The memo reminded agents to avoid, whenever possible, placing themselves in a position where they have no alternative to using deadly force and to not discharge their firearms in response to rock throwers unless they pose an imminent danger of death or serious injury. Agents should seek cover or distance themselves from the immediate area of danger, it said.

But Swartz wouldn’t have had this memo available to him back in 2012, Chapman noted.

Investigation
missteps alleged

In his opening statement, Chapman told jurors that the federal indictment against Swartz shouldn’t have been filed in the first place.

“Flaws in the investigation on both sides of the border impact the integrity and reliability of the evidence,” he said.
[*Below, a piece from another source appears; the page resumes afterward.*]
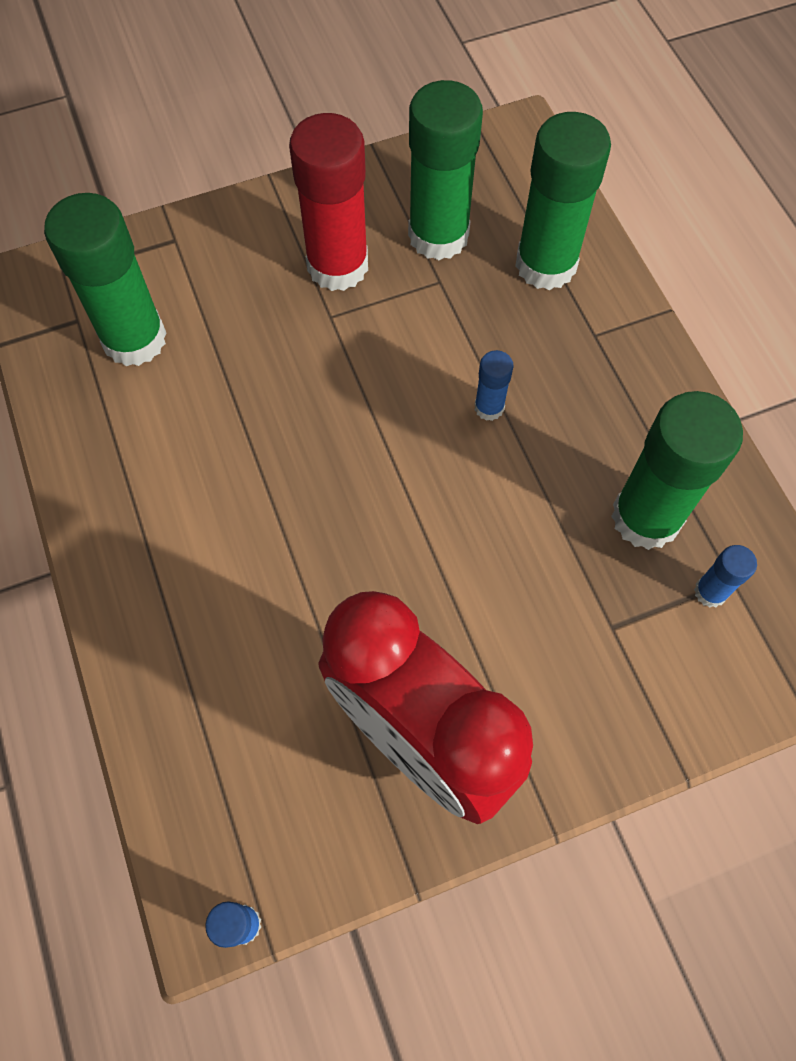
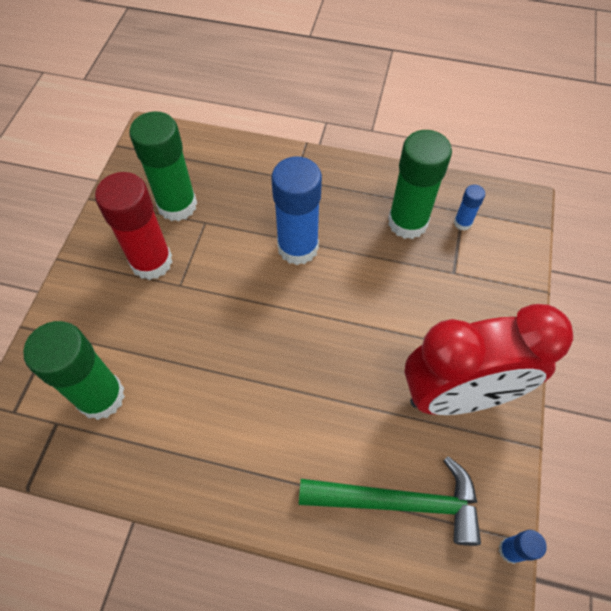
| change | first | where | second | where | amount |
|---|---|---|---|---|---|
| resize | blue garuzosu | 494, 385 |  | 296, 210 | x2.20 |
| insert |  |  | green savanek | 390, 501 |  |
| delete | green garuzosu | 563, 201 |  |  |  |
It’s important to consider the mistakes, he said, because a federal agent is on trial.

Chapman and co-counsel Jim Calle questioned several expert witnesses seeking to prove unreliability of the evidence, from the surveillance footage that has been shown over and over during the past several weeks, to the way Mexican officials conducted their investigation.

Prosecutors have used an animation of 3-D data, surveillance video and photographs to reconstruct the scene. In it, James Tavernetti, a forensic animator, used icons to demonstrate how Swartz and the rock throwers moved through the scene because he didn’t have enough information to show precisely how they moved their heads and arms, he said.
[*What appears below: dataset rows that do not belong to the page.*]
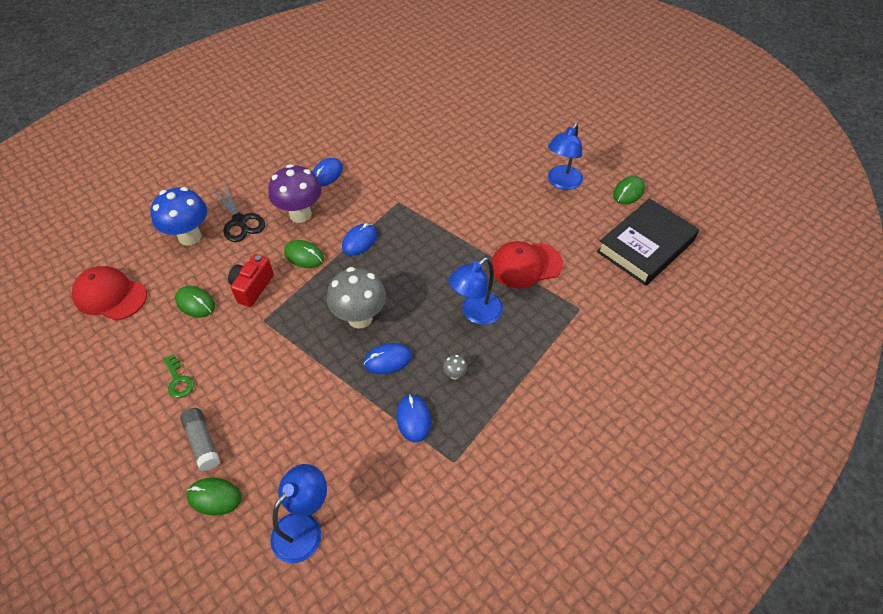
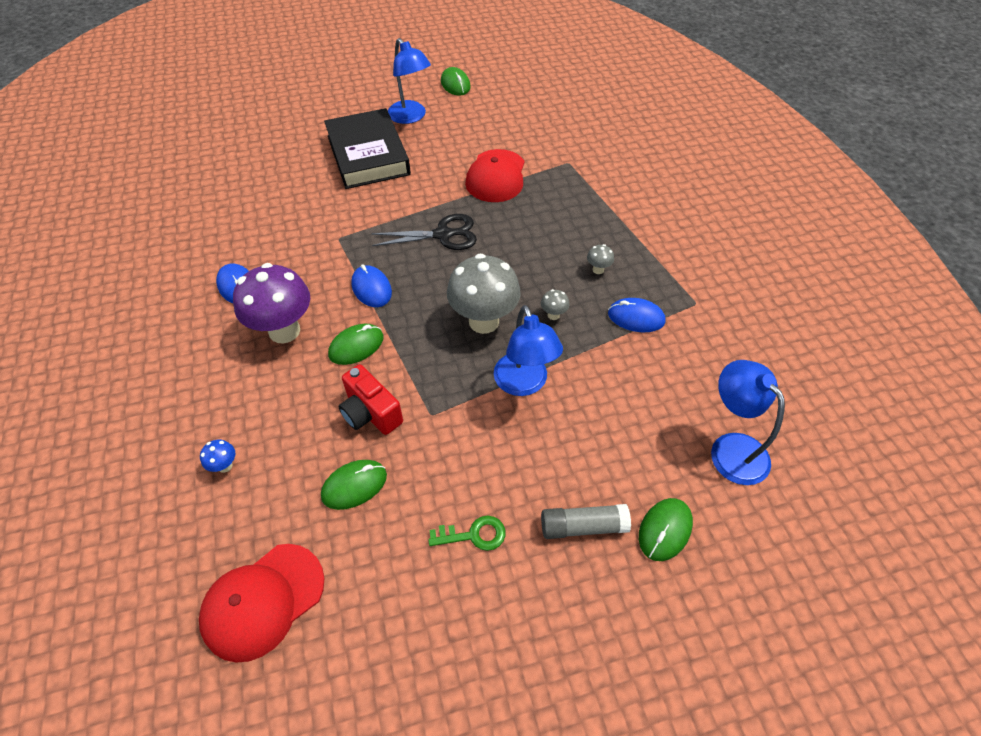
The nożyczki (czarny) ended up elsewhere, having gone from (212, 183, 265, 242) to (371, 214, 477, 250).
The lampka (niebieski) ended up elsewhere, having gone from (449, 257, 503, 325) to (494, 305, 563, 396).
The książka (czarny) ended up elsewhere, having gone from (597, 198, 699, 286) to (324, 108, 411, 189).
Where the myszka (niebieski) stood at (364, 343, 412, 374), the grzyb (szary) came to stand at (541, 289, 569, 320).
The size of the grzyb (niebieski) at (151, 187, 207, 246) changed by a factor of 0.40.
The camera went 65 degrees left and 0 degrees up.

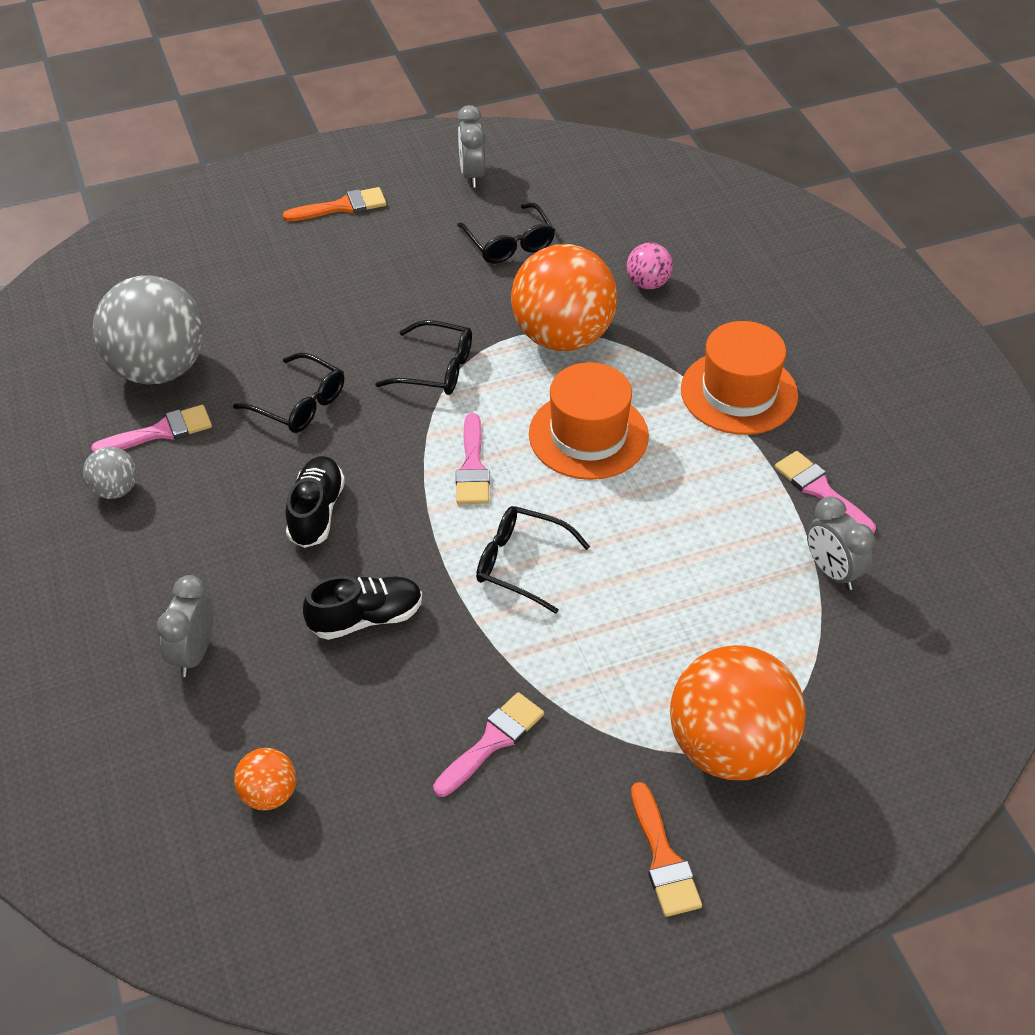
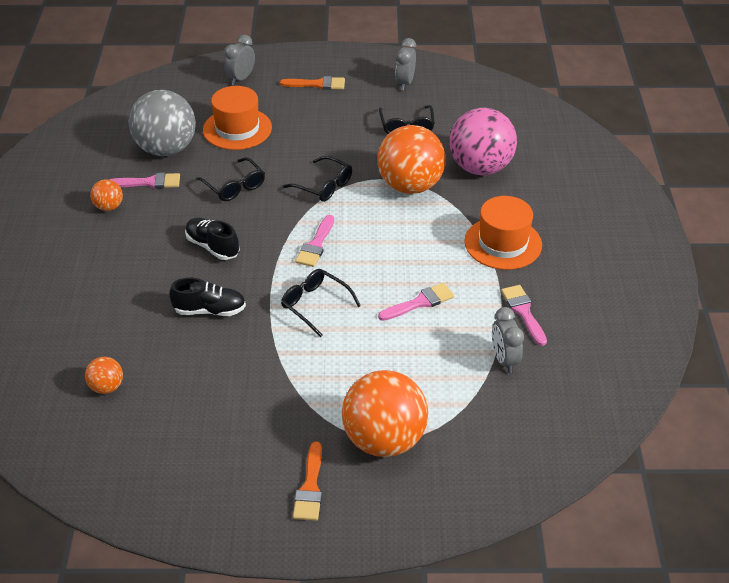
The budzik (szary) ended up elsewhere, having gone from (157, 575, 213, 677) to (224, 35, 255, 85).
The pędzel (różowy) ended up elsewhere, having gone from (433, 692, 544, 797) to (378, 283, 454, 321).
The kapelusz (pomarańczowy) ended up elsewhere, having gone from (529, 362, 649, 480) to (203, 86, 272, 150).
What was the piłka (szary) at (83, 447, 137, 499) turned into the piłka (pomarańczowy) at (90, 179, 123, 211).
The but (czarny) at (286, 456, 345, 548) ended up facing another way, 75 degrees counterclockwise from before.
The size of the piłka (różowy) at (627, 243, 673, 289) changed by a factor of 2.19.
The camera went 20 degrees right and 5 degrees down.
Prosecutors spent several hours over two days going over how Tavernetti created the animation because the defense had argued against the admission of the video, saying it was unreliable.

Grant Fredericks, the defense’s forensic video analyst, testified that the size of the file from the surveillance cameras given to him and Tavernetti was too small. It was missing 75 percent of the original pixels, he said, which creates a problem with redundancy as the system uses the same information from previous frames when the compression algorithm doesn’t detect enough of a change in the scene.

“When you magnify it, you get a sense of how much information is missing, how very limited the number of pixels are,” he said, as he showed a clip of a video that shows a lot of the screen in black, meaning information was missing at that particular moment. The judge allowed the defense’s clip to be admitted for demonstrative purposes but not as part of the evidence the jury will consider.

Fredericks and Eugene Liscio, an expert on 3-D reconstruction, also testified that the footage from the infrared camera is unreliable because of its blurriness and can give the impression of movement when there is none.

“Because of the quality of the evidence, the end result is very subjective,” Liscio testified.

Another key point in the trial has been whether Elena Rodríguez was still alive when Swartz changed his position and continued to shoot, reload and shoot again. Stuart James, the defense’s forensic scientist, said based on the available evidence he cannot say whether there was movement as the teen was falling or already on the ground.

“My opinion on blood spatter has to be conservative due to the few photos, no samples of blood, no measurements,” he said. Mexican officials did not take blood and tissue samples from the wall to examine.

One of the last witnesses for the week, Gary Rini, briefly testified about missteps he had observed during the investigation, including Border Patrol vehicles driving through the scene.

The prosecution did not have any questions for him.

The government’s position is that Swartz fired 16 shots through the fence — 10 of which hit Elena Rodríguez in the back and head — while the other agents and officers at the scene instead sought cover.

“How did you know they were in danger?” Assistant U.S. Attorney Wallace Kleindienst asked Swartz about the other agents.

“We were all in danger sir,” Swartz responded. “It’s dark, it’s low light ... I don’t need to be hit by a rock, I don’t have to look up and see the size of the rocks,” he said, repeating what Chapman has said throughout.

He had to act quickly, Swartz said. “I only had seconds to stop the threat, sir,” and he “elected to protect myself, my partner and the officer.”

After closing arguments, Judge Raner Collins will issue instructions for the jury to begin deliberating.